Once your interactive job starts, load the arm-forge module and run your program with map:
module load arm-forge map python your_app.py ...
The Arm Forge GUI window will open. Click run to start the profiling run. Don't panic: it will add some overhead to the normal runtime of your code. When the profiling data collection is finished and the statistics are aggregated, a window that displays the data from your application will automatically open. You will find the metrics displayed as a function of time, callstack information, MPI information, etc.
If you are profiling an MPI application, you will need to run:
map srun python your_app.py. The difference is the
srun command. One other MPI option is to use the
--select-ranks option if you would like to profile only specific MPI ranks.
If you are profiling a Python multiprocessing application, you will run something like:
map --no-mpi python your_app.py Unlike MPI, you will not need an
srun command and adding the
--no-mpi flag saves a little time (although it is not required). Note: The number of cores displayed in the top left of the Map GUI will be incorrect. This is a known issue for Python multiprocessing that the Map team is addressing. The rest of the profiling information should be valid, but if you notice inconsistencies, please file a ticket and we will pass your information on to the Map team.
Arm Forge Map using Remote Client¶
The workflow for using the Map profiler from the Remote Client is similar to using NX, but with a few extra complications.

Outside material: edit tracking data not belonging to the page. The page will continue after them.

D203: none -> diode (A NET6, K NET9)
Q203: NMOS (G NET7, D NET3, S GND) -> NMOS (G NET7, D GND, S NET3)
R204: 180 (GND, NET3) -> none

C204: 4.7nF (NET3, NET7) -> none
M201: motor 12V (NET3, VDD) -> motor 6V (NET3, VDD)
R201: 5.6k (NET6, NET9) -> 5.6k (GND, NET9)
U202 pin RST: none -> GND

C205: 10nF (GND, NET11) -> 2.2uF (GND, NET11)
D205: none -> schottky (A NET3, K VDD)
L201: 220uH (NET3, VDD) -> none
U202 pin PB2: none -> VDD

The tradeoff for these additional steps is that you'll get faster response and better graphics resolution using the GUI then you would over NX.
On your local machine¶
You'll first need to visit Arm Forge's website to download a copy of their remote client for your laptop/desktop. You may need to scroll down the page a bit to find the remote client. Follow the steps to install the remote client software for your OS.

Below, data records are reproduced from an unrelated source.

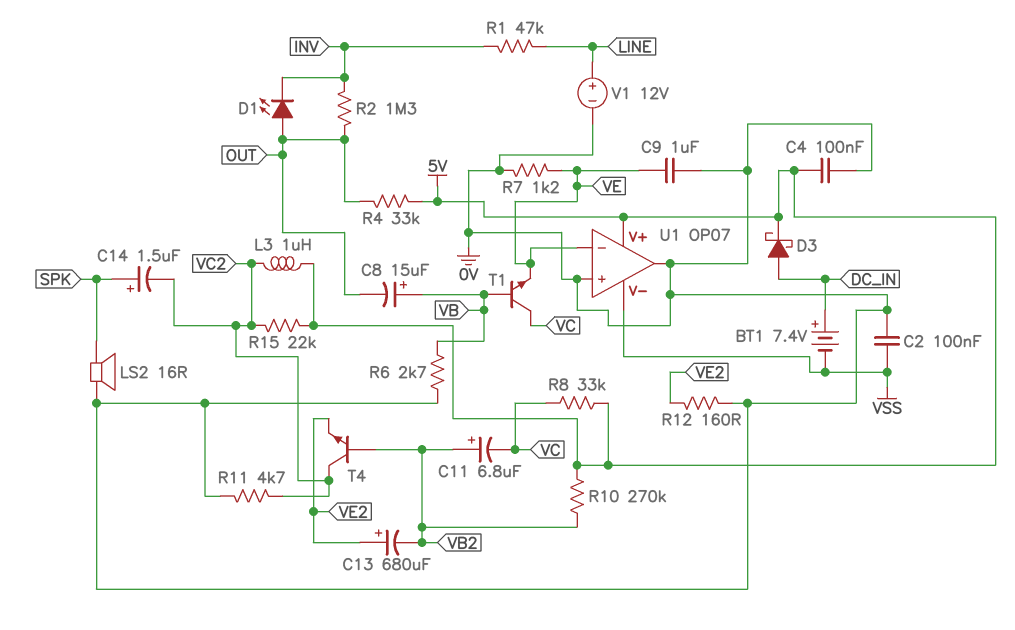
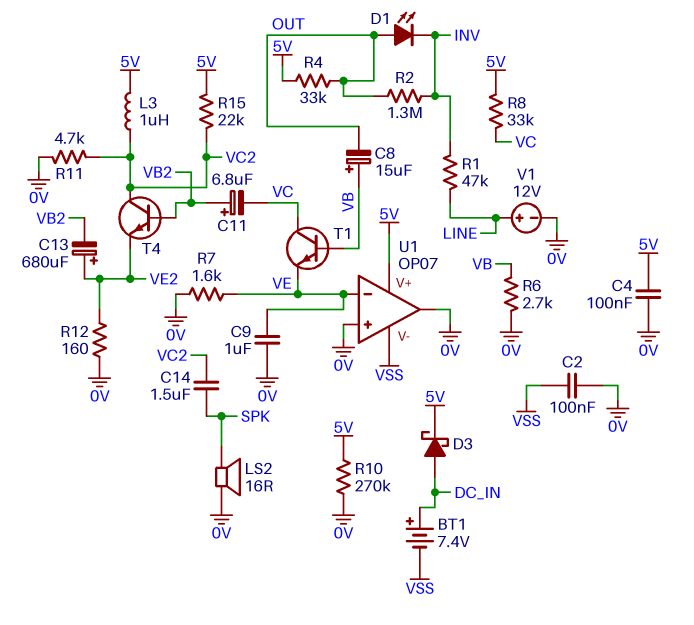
C14: 1.5uF (plus SPK, minus VC2) -> 1.5uF (SPK, VC2)
R7: 1.2k (0V, VE) -> 1.6k (0V, VE)
R10: 270k (5V, VB2) -> 270k (0V, 5V)

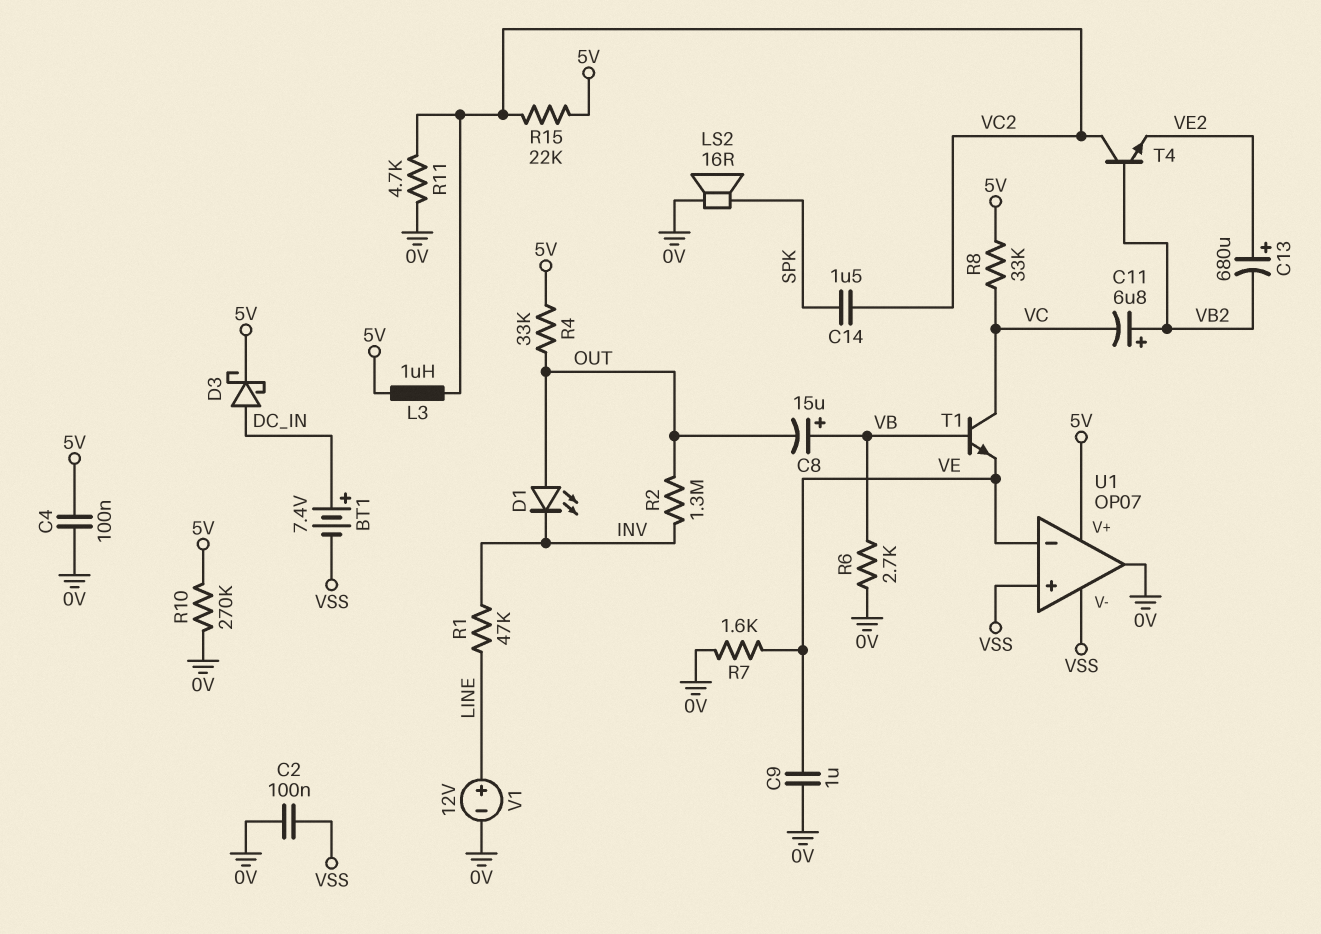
R12: 160 (0V, VE2) -> none
U1 pin in+: 0V -> VSS

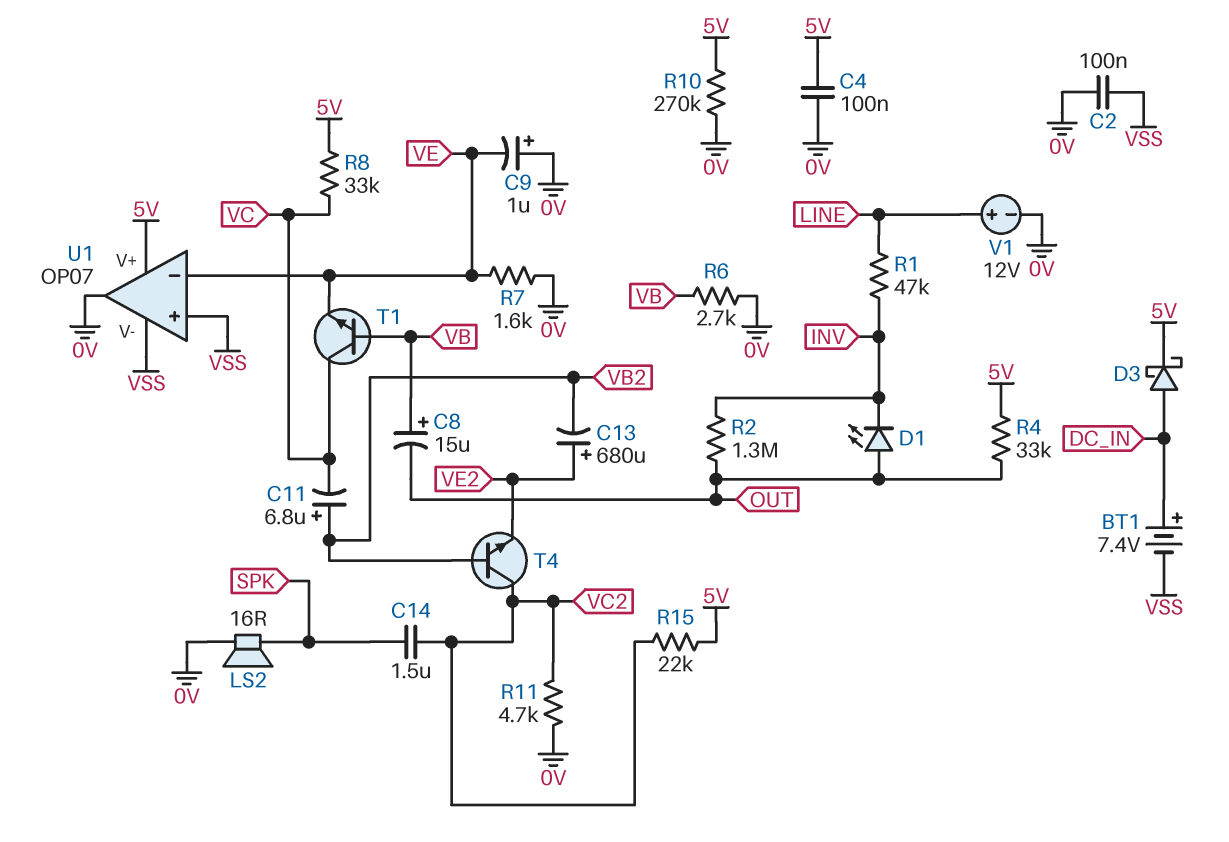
C9: 1uF (0V, VE) -> 1uF (plus 0V, minus VE)
L3: 1uH (5V, VC2) -> none

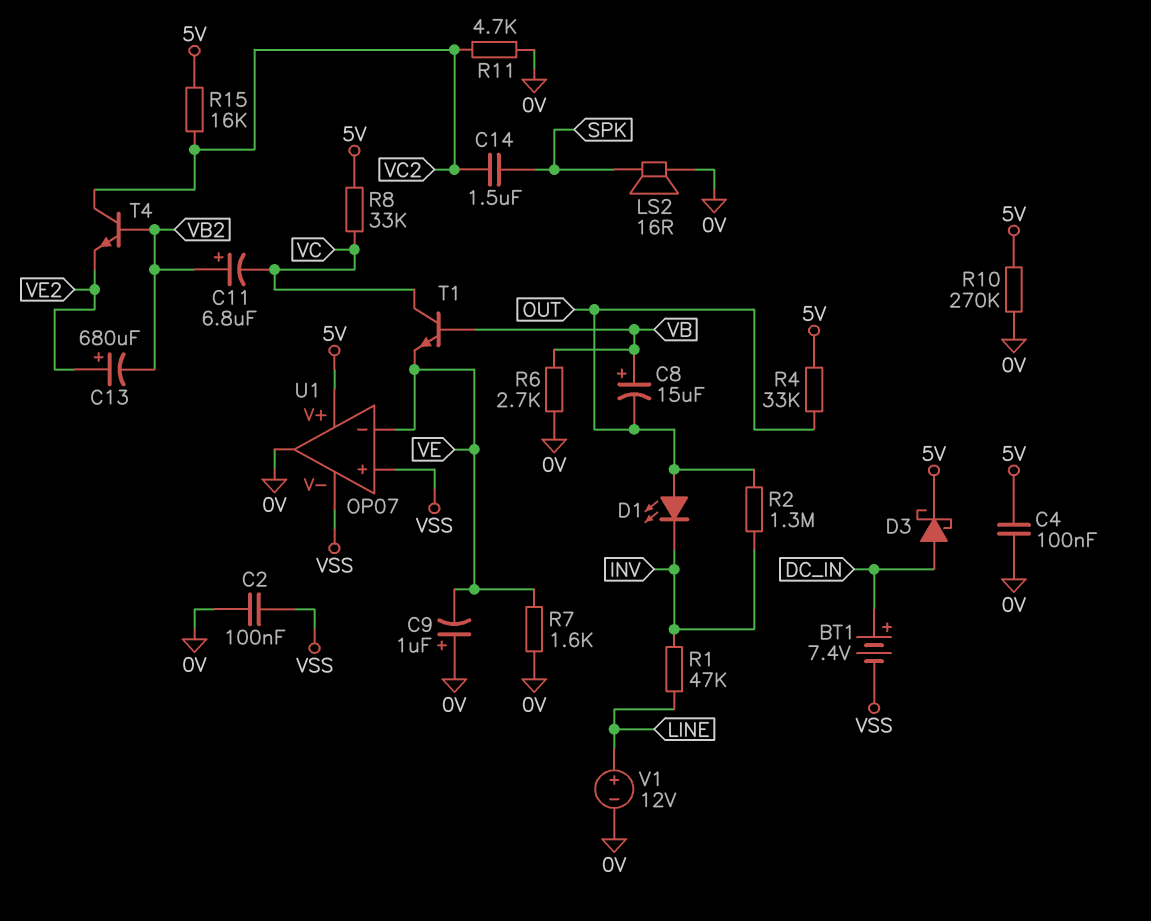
R15: 22k (5V, VC2) -> 16k (5V, VC2)

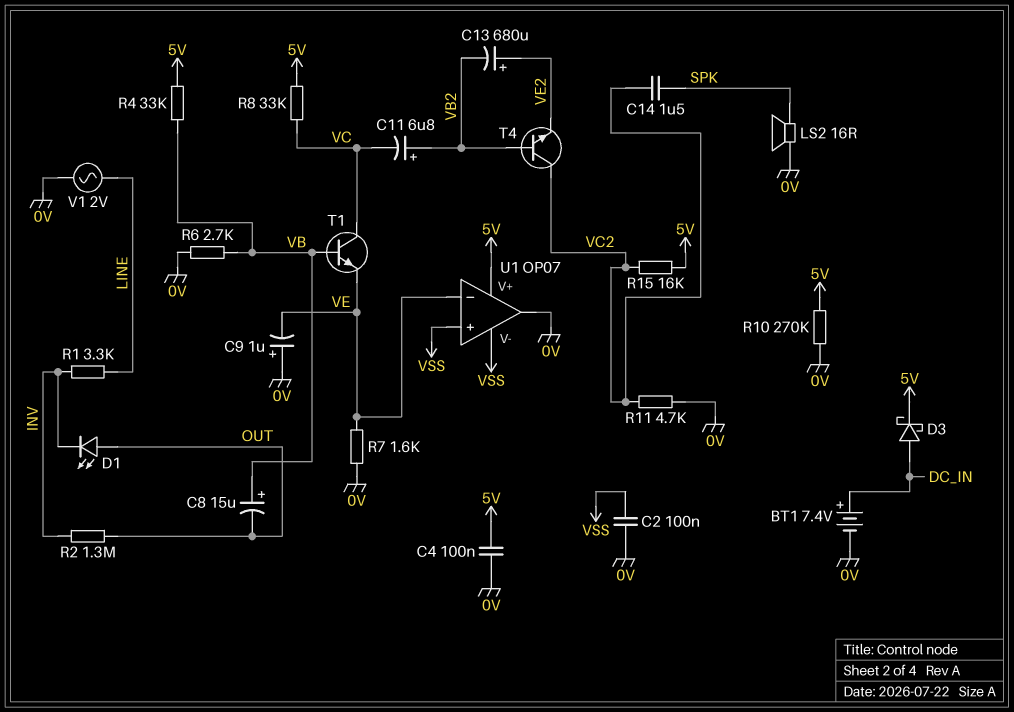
BT1: 7.4V (plus DC_IN, minus VSS) -> 7.4V (plus DC_IN, minus 0V)
R1: 47k (INV, LINE) -> 3.3k (INV, LINE)
R4: 33k (5V, OUT) -> 33k (5V, VB)
V1: 12V (plus LINE, minus 0V) -> AC 2V (0V, LINE)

Open the GUI and click on the dropdown menu under Remote Launch. Click the Configure option. Then click Add.
**Connection name:** Perlmutter **Host name:** firstname.lastname@example.org **Remote installation directory:** /global/common/software/nersc/shasta2105/arm-forge/default **Remote script:** /global/common/software/nersc/shasta2105/arm-forge/remote-init **Uncheck the Proxy through login node box**
Hit ok-- this will save your connection configuration to Perlmutter.
Then in the GUI main menu, under Remote Connection, select
Perlmutter. You will have to enter your NERSC login credentials for (password + OTP). If you are using sshproxy, you should not be prompted to enter your information. Once your remote client has successfully launched, you can begin your profiling run on Perlmutter.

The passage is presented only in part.